Muay Thai

Trabalhar, treinar e lutar: rotina de um vencedor

Hamilton saiu da Bahia para ganhar a vida; em Piracicaba, triunfa no esporte

Hamilton de Jesus, atleta de muay thai da academia Chock Dee
Hamilton de Jesus é exemplo de dedicação ao esporte (Foto: Leonardo Moniz/Líder Esportes/Orientec)

Aos 25 anos, Hamilton de Jesus Alves levanta cedo todos os dias para trabalhar. É assim desde que ele saiu de Iaçu, na Bahia, e veio com a família para Piracicaba em busca de melhores condições de vida. O início foi complicado; com o tempo, a situação melhorou. Auxiliar de produção em uma empresa de produtos de limpeza, Hamilton divide as horas do dia entre o trabalho e o esporte. Isso, claro, quando não precisa fazer horas extras na firma. Além de ganhar o pão de cada dia, no interior paulista ele se apaixonou pelo muay thai.

Jampa Leibholz foi o principal incentivador de Hamilton no muay thai: parceria

“Minha rotina é levantar cedo, trabalhar bastante e, quando é possível, vou treinar. É uma coisa que eu gosto muito, faça chuva ou faça sol. Eu tento ir para a academia três vezes por semana, sempre que eu posso”, disse. O interesse pela arte marcial tailandesa surgiu a partir de um amigo que praticava jiu-jitsu. Entre uma conversa e outra, surgiu o nome de Jampa Leibholz, atleta e treinador de muay thai. “Isso faz quatro anos. Fui conhecer o trabalho do Jampa e estou aqui até hoje”, contou Hamilton.

Não demorou para que Jampa notasse o potencial do baiano, então novato na equipe da academia Chock Dee. Menos de cinco meses depois de iniciar, Hamilton disputaria sua primeira competição. “Decidi lutar para valer após uma conversa com o Jampa. Ele percebeu que eu pegava a sequência fácil e aí definimos que eu realmente poderia competir. O jogo do muay thai eu tenho facilidade para pegar. Com quatro ou cinco meses, ele me chamou e decidi lutar competição”, afirmou o lutador.
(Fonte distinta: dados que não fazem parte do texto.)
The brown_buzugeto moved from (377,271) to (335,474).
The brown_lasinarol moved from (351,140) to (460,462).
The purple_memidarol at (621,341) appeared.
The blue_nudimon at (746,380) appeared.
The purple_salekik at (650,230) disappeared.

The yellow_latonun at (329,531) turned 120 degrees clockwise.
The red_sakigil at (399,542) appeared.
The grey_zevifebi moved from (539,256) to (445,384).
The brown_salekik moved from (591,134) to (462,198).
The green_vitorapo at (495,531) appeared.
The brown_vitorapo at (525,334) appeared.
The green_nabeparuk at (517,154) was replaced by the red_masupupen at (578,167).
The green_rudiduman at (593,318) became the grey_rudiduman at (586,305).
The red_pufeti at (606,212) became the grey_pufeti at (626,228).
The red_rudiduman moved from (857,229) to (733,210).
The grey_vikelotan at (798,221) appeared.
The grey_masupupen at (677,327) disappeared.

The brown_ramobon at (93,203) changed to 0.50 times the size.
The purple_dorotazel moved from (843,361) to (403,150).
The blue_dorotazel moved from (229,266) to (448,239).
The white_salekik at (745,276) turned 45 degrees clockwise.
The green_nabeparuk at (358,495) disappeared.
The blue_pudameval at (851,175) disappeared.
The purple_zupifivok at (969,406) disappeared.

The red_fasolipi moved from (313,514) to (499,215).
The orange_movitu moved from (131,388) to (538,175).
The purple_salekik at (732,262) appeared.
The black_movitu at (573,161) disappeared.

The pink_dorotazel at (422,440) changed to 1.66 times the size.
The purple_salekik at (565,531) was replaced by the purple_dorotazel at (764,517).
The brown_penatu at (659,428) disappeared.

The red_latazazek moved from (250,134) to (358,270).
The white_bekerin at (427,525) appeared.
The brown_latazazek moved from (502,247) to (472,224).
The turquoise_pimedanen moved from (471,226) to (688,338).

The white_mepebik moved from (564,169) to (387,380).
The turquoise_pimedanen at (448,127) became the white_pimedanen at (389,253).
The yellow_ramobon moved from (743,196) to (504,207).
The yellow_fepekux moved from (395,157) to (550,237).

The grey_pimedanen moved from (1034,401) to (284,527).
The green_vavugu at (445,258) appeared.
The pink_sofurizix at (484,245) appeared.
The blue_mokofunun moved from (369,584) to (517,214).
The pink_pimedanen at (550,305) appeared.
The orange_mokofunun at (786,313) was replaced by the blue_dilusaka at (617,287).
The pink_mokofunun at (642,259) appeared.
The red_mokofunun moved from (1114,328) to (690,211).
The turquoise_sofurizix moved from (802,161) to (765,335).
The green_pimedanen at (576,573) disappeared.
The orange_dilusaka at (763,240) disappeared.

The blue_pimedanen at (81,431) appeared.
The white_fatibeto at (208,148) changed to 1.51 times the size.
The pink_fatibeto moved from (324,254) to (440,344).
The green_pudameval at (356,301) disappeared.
O primeiro evento foi também o mais marcante, segundo Hamilton. Em Piracicaba, ele fez a estreia no Evolution 2 e conquistou o título. “Cada título tem uma importância pela preparação, pelos treinos. É muito sacrifício. Agora, o primeiro campeonato serviu de estímulo, pois você treina e vê o resultado, resolve seguir a caminhada. Embora seja um caminho muito longo, eu sei que é passo a passo, pensar em cada etapa, cada graduação. Hoje sou ponta azul claro, ponta azul escuro, e meu pensamento é chegar o mais longe possível”.

DESAFIO

O próximo desafio do atleta, que defende a equipe Chock Dee e conta com apoio de Mchicken Piracicaba e Gato Preto Cross-Fit, está agendado para o dia 28 de maio, quando acontece o Festival de Muay Thai de Araraquara. Até lá, Hamilton continuará frequentando os treinos. Afinal, o esporte mexeu de fato com a vida dele. Inclusive no futebol com os amigos.”Rapaz, antigamente eu jogava bola e a confusão me atraia (risos). Hoje, sou bem mais tranquilo. De uma forma ou outra, o muay thai me educou. Arte marcial não é violência. Não faz sentido praticar esporte e ser violento”, completou.